Thursday , March 06, 2014 - 12:30 PM
SALT LAKE CITY — The scorching summer heat in Northern Utah is rewriting the weather history books — and it’s expected to continue through the Fourth of July.
June was the third-hottest in Salt Lake City history, highlighted by the record high for the month of 105, set on Friday and Saturday.
The forecast for the first week of July calls for temperatures of 100 degrees or higher Tuesday through Thursday.
That would mark a streak of eight straight days of triple-digit heat, said National Weather Service meteorologist Nanette Hosenfeld. The record is 10 consecutive days, set in 2003.
The heat wave comes in a city much more accustomed to ice and snow than searing temperatures. Salt Lake City registers an average of just three 100-degree days each year, she said.
“People just aren’t used to this,” said Jess Gomez, spokesman at Intermountain Medical Center in the Salt Lake City suburb of Murray. “This heat wave is fairly significant.”
Pools, splash parks and lakes have been brimming with people looking to find relief from the blistering sun. Not everybody is taking proper care of themselves.
Intermountain Medical Center is seeing a spike in cases of dehydration and overexposure, Gomez said. None has been life threatening. The hospital expects more visits from people suffering from heat-related illness this week as high temperatures persist, Gomez said.
“Typically we see more and more patients come in after a sustained period of heat,” Gomez said.
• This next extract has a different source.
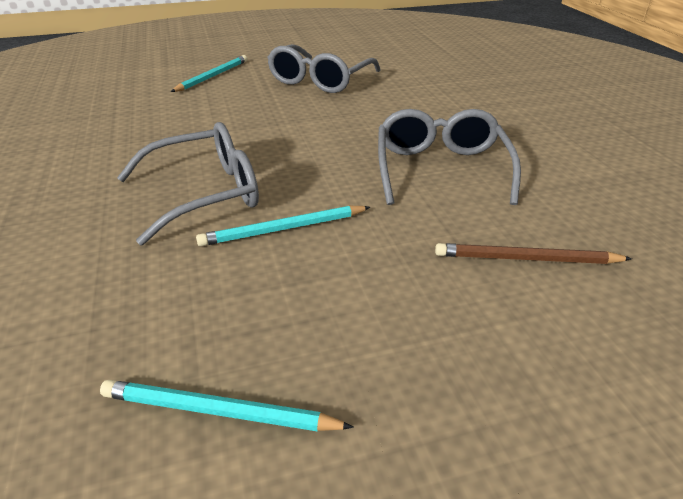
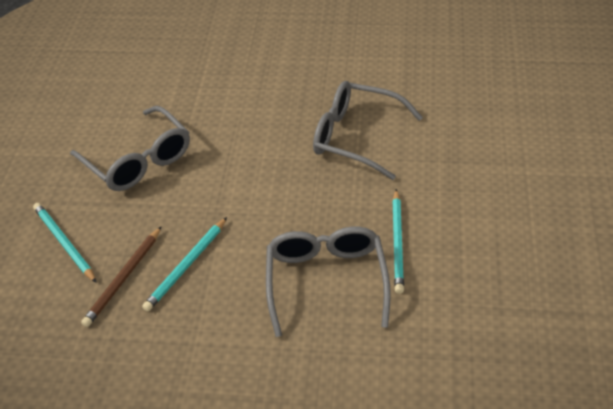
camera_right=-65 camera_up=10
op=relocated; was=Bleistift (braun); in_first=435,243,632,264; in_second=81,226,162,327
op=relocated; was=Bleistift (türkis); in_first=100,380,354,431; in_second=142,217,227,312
A heat wave is raging across the Western United States, with temperatures reaching 117 in Las Vegas and 119 in Phoenix over the weekend.
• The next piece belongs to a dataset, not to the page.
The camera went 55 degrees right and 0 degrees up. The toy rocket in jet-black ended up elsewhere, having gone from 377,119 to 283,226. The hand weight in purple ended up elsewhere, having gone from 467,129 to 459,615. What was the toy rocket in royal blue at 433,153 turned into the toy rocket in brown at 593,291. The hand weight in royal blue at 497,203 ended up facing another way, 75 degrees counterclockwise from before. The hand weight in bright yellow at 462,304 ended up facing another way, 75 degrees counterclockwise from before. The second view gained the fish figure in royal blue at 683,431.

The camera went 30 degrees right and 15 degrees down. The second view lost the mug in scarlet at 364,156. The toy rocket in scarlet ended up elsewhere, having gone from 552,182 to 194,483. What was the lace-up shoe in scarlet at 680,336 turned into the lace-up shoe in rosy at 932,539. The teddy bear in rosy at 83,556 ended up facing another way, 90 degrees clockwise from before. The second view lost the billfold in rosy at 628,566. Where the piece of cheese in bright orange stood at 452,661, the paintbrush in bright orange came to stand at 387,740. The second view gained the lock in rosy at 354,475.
In Salt Lake City, the heat caused an interstate on-ramp to buckle over the weekend, and is hampering firefighters in their battle against three wildfires in Utah.
On Monday, a malfunctioning air conditioner may have caused a volatile chemical to leak in a Salt Lake City warehouse, officials said. Salt Lake City fire spokesman Jasen Asay said crews detonated several containers of the organic peroxide called Trigonox on Monday morning after working overnight to figure out how to clean it up safely.
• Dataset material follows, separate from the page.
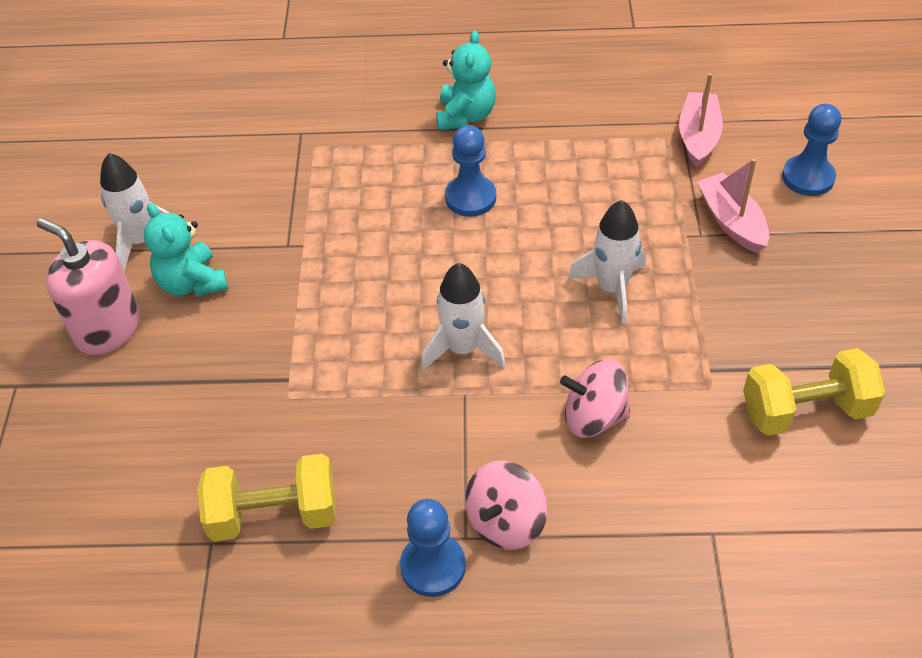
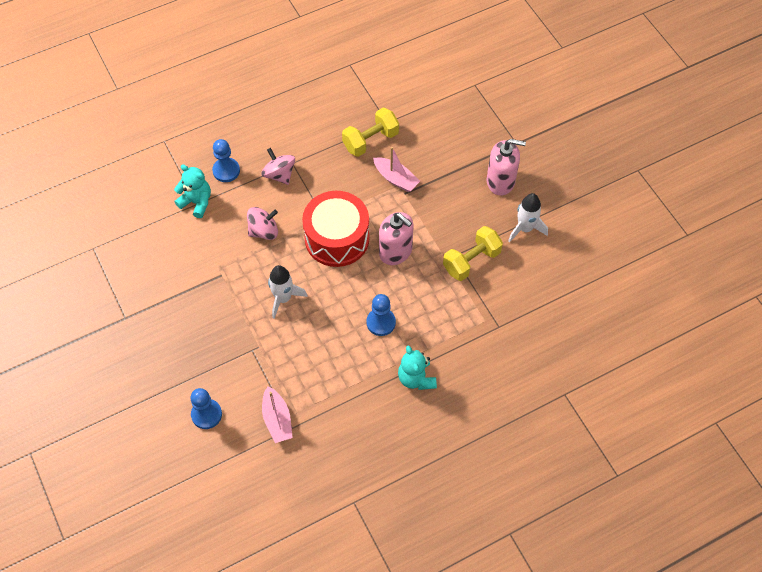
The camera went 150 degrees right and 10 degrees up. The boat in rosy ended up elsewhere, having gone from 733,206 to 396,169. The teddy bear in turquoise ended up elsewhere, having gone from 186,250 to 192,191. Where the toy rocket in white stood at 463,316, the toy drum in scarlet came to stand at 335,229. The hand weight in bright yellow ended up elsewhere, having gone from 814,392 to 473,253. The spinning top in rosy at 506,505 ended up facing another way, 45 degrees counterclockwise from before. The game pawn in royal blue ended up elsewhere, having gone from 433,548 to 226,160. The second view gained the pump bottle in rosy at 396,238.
Hospital officials are urging people to drink plenty of water, even before they are thirsty, and avoid strenuous physical activity in the midday between 11 a.m. - 4 p.m.Gomez said people should also keep an eye out for young and old who may be vulnerable.
On Sunday at noon, a 2-year-old was found walking alone, barefoot, in a Salt Lake City apartment complex. Police officers couldn’t find the child’s parents, and took the toddler into state custody. Three hours later, police received a phone call that the child was missing. An investigation is underway.
For now, at least, the all-time high for Salt Lake City is safe. Temperatures aren’t expected to come close to 107, the record set in July 2002 and July 1960.
The forecast calls for highs of 101 this week with a slight cool down coming on Friday with a high of 98 degrees, Hosenfeld said. That’s still about 10 degrees hotter than usual for this time of year, she said.